The lipid metabolism of Atlantic halibut (Hippoglossus hippoglossus, L.) larvae determined by 14C in vivo incubations

Abstract

The in vivo ability of Atlantic halibut (Hippoglossus hippoglossus) larvae to incorporate, de-acylate and re-acylate [1-14C]fatty acids (FA) into lipid classes and to elongate and desaturate those substrates was elucidated. To this purpose, 30 days post-first-feeding (30 dpff) larvae were incubated in the presence of either free [1-14C]-FAs (18:2n-6, 18:3n-3, 20:4n-6, 20:5n-3 and 22:6n-3), [1-14C]18:1n-9 bound to mono- (MAG) and triacylglycerols (TAG), or [1-14C]20:4n-6 bound to phosphatidylcholine (PC) and phosphatidylethanolamine (PE). Halibut larvae can efficiently incorporate dietary FAs through MAG, while FA incorporation when provided as free FAs and especially bound to TAG or phospholipids seems to be very low.
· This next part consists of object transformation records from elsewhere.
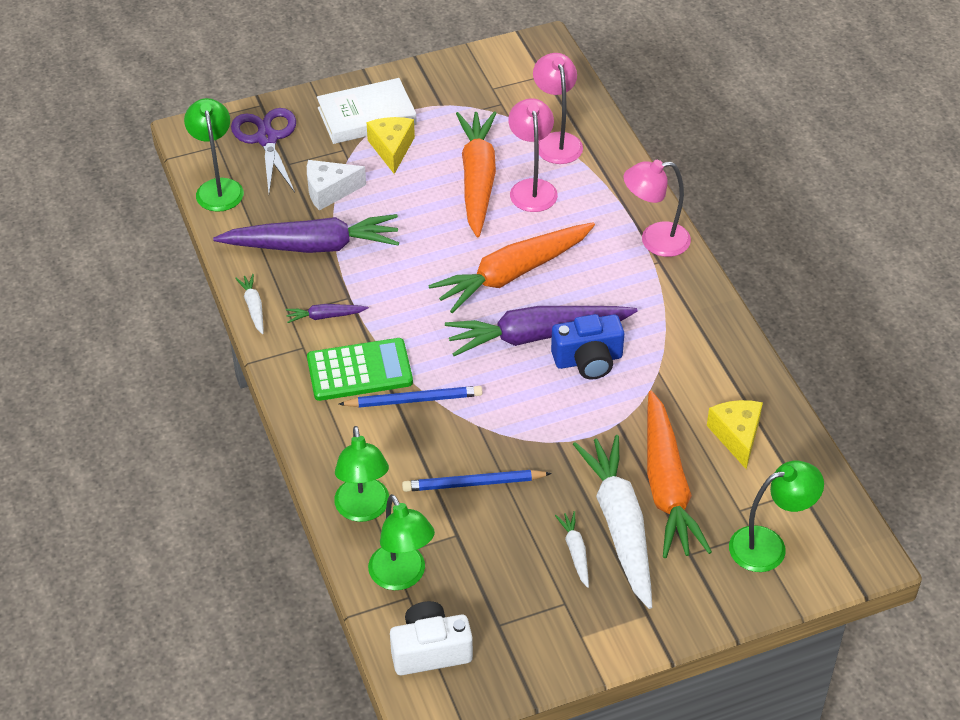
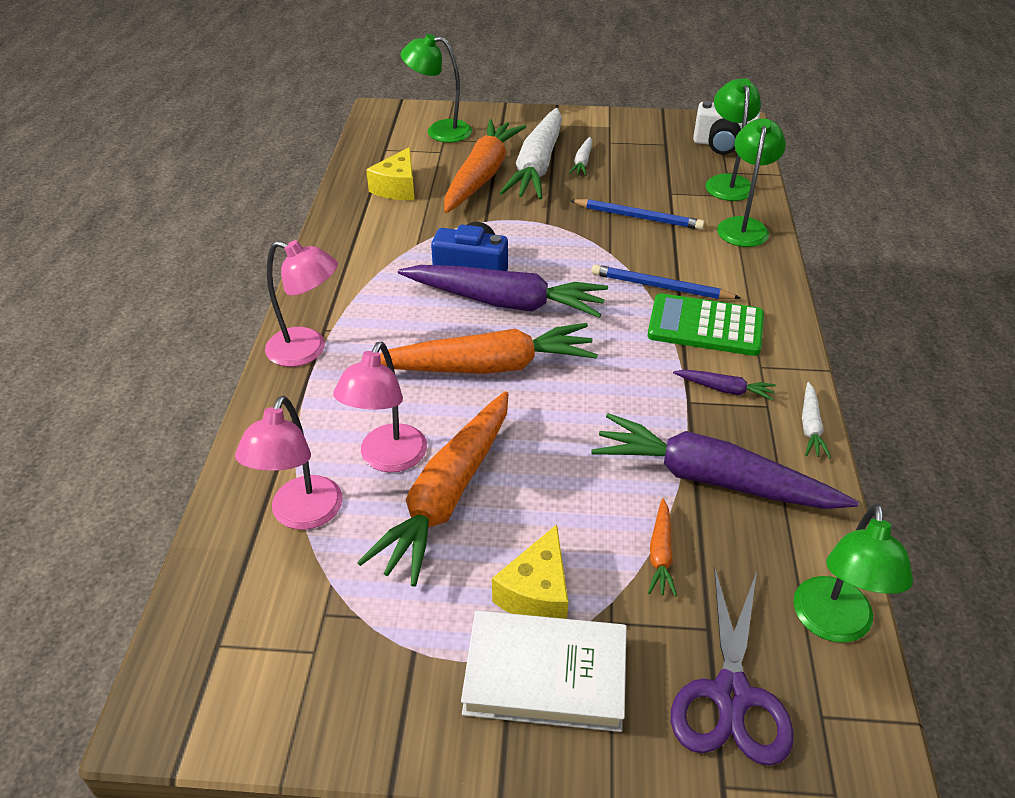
camera: 155 degrees left, 5 degrees down
(329, 191) = (660, 554): white cheese -> orange carrot

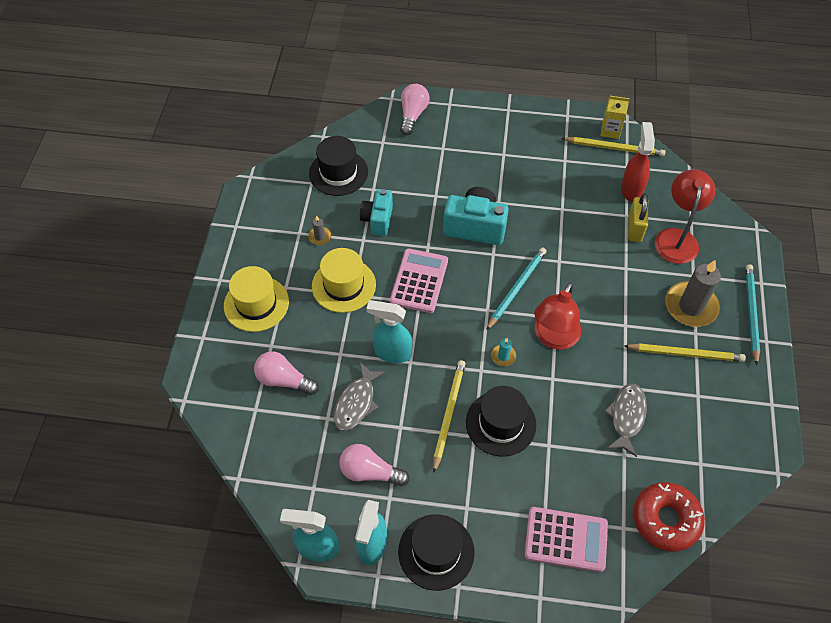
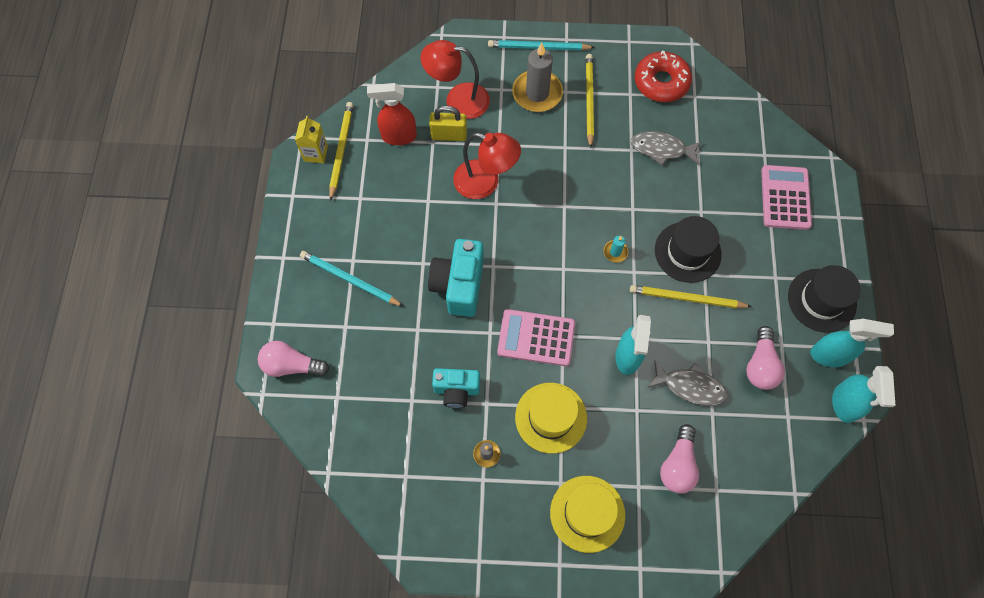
camera: 95 degrees left, 10 degrees up
(338, 173) = (388, 445): black hat -> none
(516, 288) = (534, 242): turquoise pencil -> turquoise pencil (349, 280)
(553, 338) = (588, 208): red lamp -> red lamp (485, 183)
(666, 519) = (750, 124): red donut -> red donut (661, 82)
These results suggest that lipid digestion might be a limiting factor in the FA absorption and incorporation by 30 dpff Atlantic halibut. The present study also shows that esterification into phospholipids is a strong metabolic fate for dietary long-chain polyunsaturated fatty acids (LC-PUFAs), and the capacity of 30 dpff Atlantic halibut larvae to metabolize dietary FAs through elongation/desaturation processes. Nonetheless, neither EPA nor DHA were detected from [1-14C]ALA, indicating a reduced capacity to biosynthesize these LC-PUFAs and the necessity for them to be adequately supplied through the diet for proper larval development.